Dowlaty told Revolution Analytics, whose R statistics software Mu Sigma makes use of:

"We like to diversify our models...We have a portfolio of about 10 models that we'll run to assess the stability of the coefficient and the predictive capability of that particular model. By running all the models, you can see which ones are the best predictors."

Revolution says of Dowlaty's use of R at Mu Sigma, "The benefit of an 'ensemble' approach is that when new analytic techniques emerge, they can be brought into the mix without causing disruption. This makes the R especially valuable to Dowlaty, since the R software library evolves continually as members of the worldwide R community contribute new packages and programs."

In fact, both rigor and flexibility are key to the paradigm Dowlaty advocates. "The trend is toward a multi-disciplinary approach to extracting value from data," he told The Data Warehousing Institute early this year. "It's not just about math anymore. You also need technology skills, but what ultimately separates the analyst from the scientist is the dimension of artistic creativity. It's the soft skills that make the big difference."

That combination of skills is what enables the firm to tackle the incredibly complex work they do. Dhiraj Rajaram, Mu Sigma's CEO and the man who founded the company in 2004, spoke at the 2010 Predictive Analytics World conference on a panel with Mu Sigma customer Walmart.

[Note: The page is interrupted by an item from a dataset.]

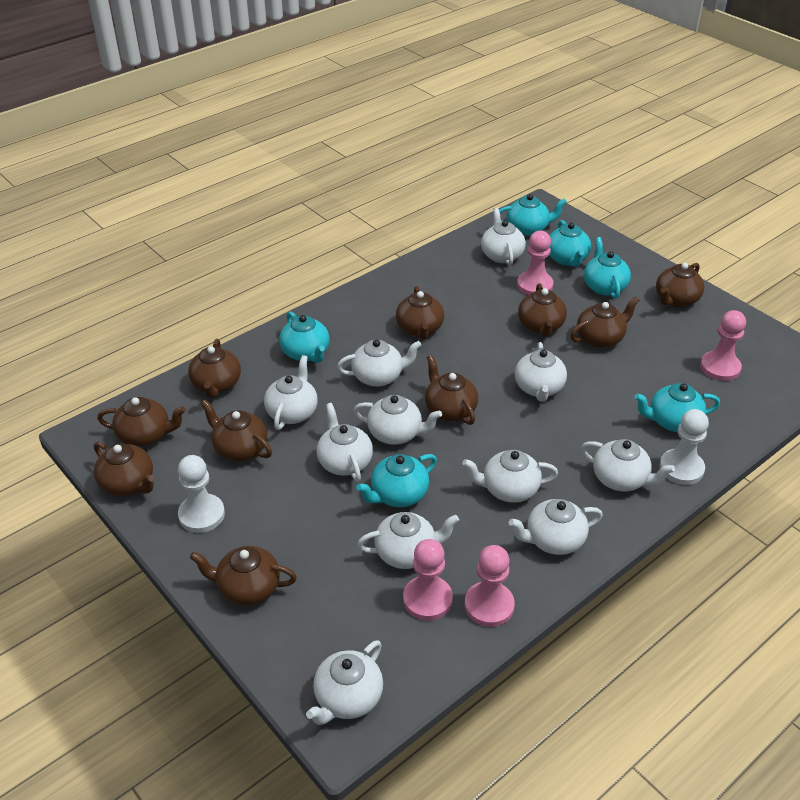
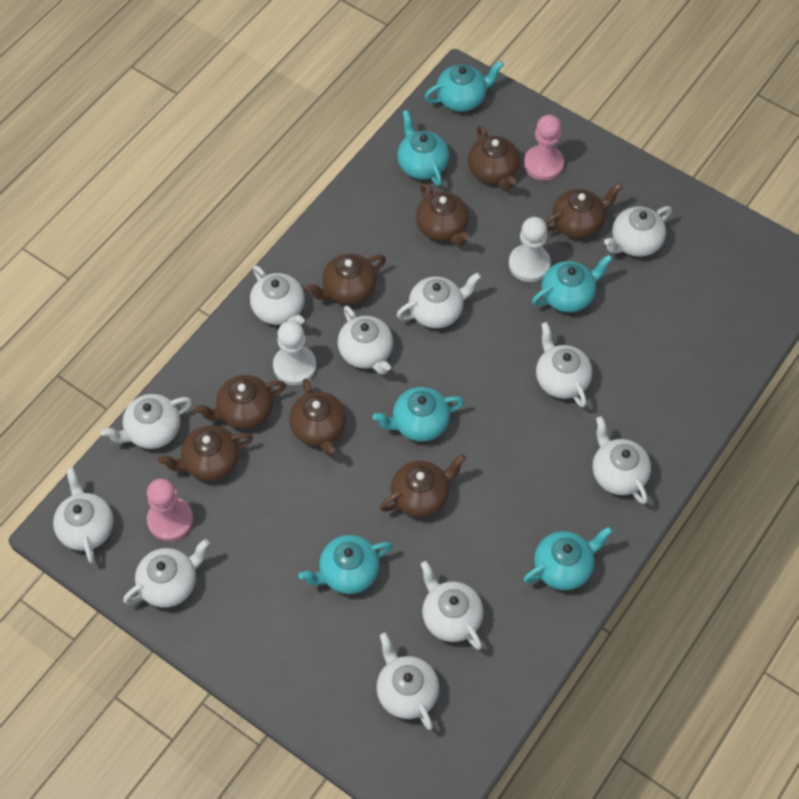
brown teapot: 10 -> 8
pink pawn: 4 -> 2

Walmart Financial Services, which named Mu Sigma its Supplier of the Year in 2011, works with the big data company to analyze and optimize the marketing of its financial products.

Decision Management analyst James Taylor blogged the following summary of the conference presentation about the collaboration between Walmart Financial Services and Mu Sigma. This sounds like very complicated work.

"WFS uses transaction life analysis around run rate and growth, price / mix analysis, financial returns and qualitative analysis of the creative. Marketing Mix modeling, optimization, lets them see the effect of individual campaigns (there's a lot of Walmart stuff going on in the market), account for seasonality and manage at the store level. The idea is to make sure the marketing investment is optimized, targeted and repeatable.

"Marketing mix optimization uses weekly sales, store traits and demographics, event information and macro-economic data to see how effective specific events were and what was the contribution to the overall effect. What was the value or contribution of each element, did they cannibalize each other, did they resonate in specific areas etc."

That sounds like a potent combination of math, science and creative thinking. It's probably more a picture of the sector than of one company alone. Forrester analyst James Kobielus specializes in big data and says he's done one briefing with Mu Sigma but didn't detect any particular unique flavor to the firm's work relative to others in the sector. Mu Sigma hasn't yet responded to our request for comment on this article.

Perhaps this company is typical of the sector and the questions to ask about it are more general.

"My caveat with services like MuSigma is that they can analyze your data, but they can't change your business," says Cloudera's Wills.

"You are free to ignore what they tell you, and it is often the case that the answers they can give you are limited by your business practices and the data that you currently collect. The advantage of having an in-house data scientist, especially one with some programming skill, is that they can develop systems that collect better data so that they can come up with better answers.